Guatemala's Fuego erupts, leaving at least 25 dead and hundreds injured

According to local experts, the eruption was the biggest one Guatemala has seen since 1974

Guatemala's Fuego volcano
Guatemala's Fuego volcano

Twenty-five people have been killed and hundreds injured in the most violent eruption in decades in Guatemala.

Guatemala’s Fuego volcano, about 40km south-west of the capital Guatemala City, erupted for the second time this year, spewing rocks, black smoke and ash into the city.

A river of lava hit the village of El Rodeo, killing people inside houses. The main airport in the capital has closed down.

President Jimmy Morales declared three days of national mourning.

"We think that there could be a state of devastation in at least three areas," he said.

Sergio Cabañas, head of the country's National Disaster Management Agency (Conred), told a local radio station that a lava stream had changed course towards El Rodeo.

A firefighter carries a child during evacuation. (Photo:Reuters)
A firefighter carries a child during evacuation. (Photo:Reuters)

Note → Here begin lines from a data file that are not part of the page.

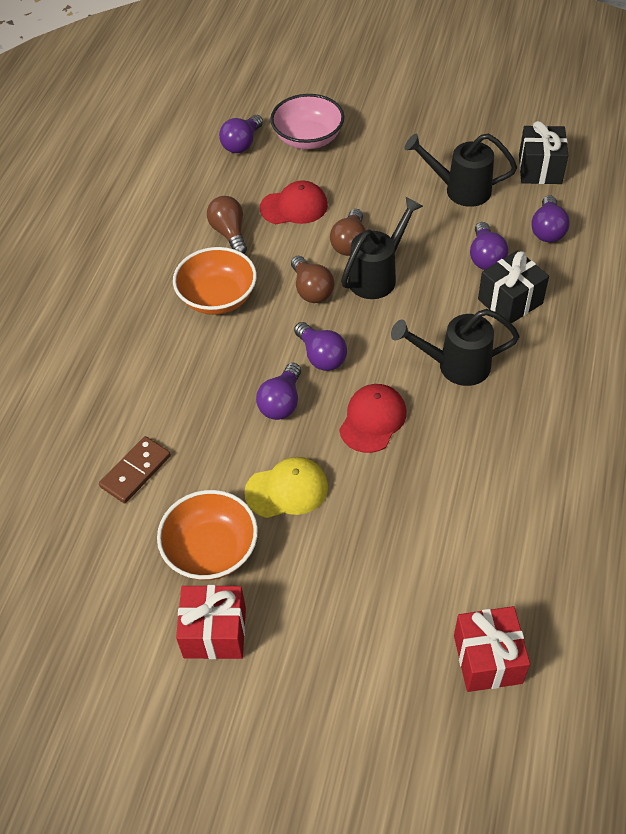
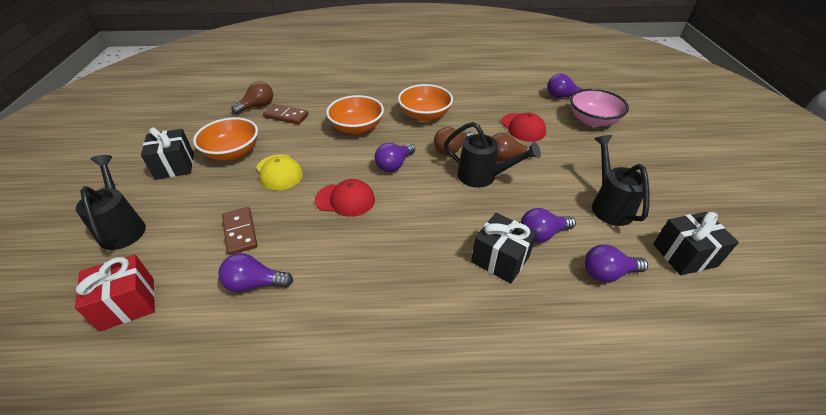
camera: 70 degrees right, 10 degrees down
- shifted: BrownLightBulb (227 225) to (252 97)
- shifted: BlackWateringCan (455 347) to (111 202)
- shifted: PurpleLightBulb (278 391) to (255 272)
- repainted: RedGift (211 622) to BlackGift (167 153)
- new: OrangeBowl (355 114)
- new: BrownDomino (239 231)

"Unfortunately El Rodeo was buried and we haven't been able to reach the La Libertad village because of the lava and maybe there are people that died there too."

This eruption is the biggest since 1974, according to local experts.

Cabañas later said the dead included a member of his agency's staff.

"Not everyone escaped, I think they were buried," Survivor Consuelo Hernandez said. "We saw the lava was pouring through the corn fields and we ran towards a hill."

Several children are among those confirmed dead.

Residents living near the volcano were urged to evacuate immediately, and some in the states of Chimaltenango, Sacatepequez and Escuintla were warned to watch out for volcanic rocks and ash.

A total of about 1.7 million people have been affected by the eruption, officials say.

The eruption officially ended late Sunday, according to the Guatemala's National Institute of Seismology, Vulcanology, Meteorology and Hydrology.

"The eruption ... is reaching its end with 14.763 feet of ash and weak to moderate explosions and incandescence in its crater," it said in a statement.

But it warned there could be new eruptions, and residents in the surrounding areas should be on alert to lahars and mudslides containing volcanic material. Volcanic ash had spread in a 12-mile radius around the volcano and winds could carry the cloud even farther, officials said.

Officials have advised people to wear masks as protection against falling ash in four of Guatemala's regions.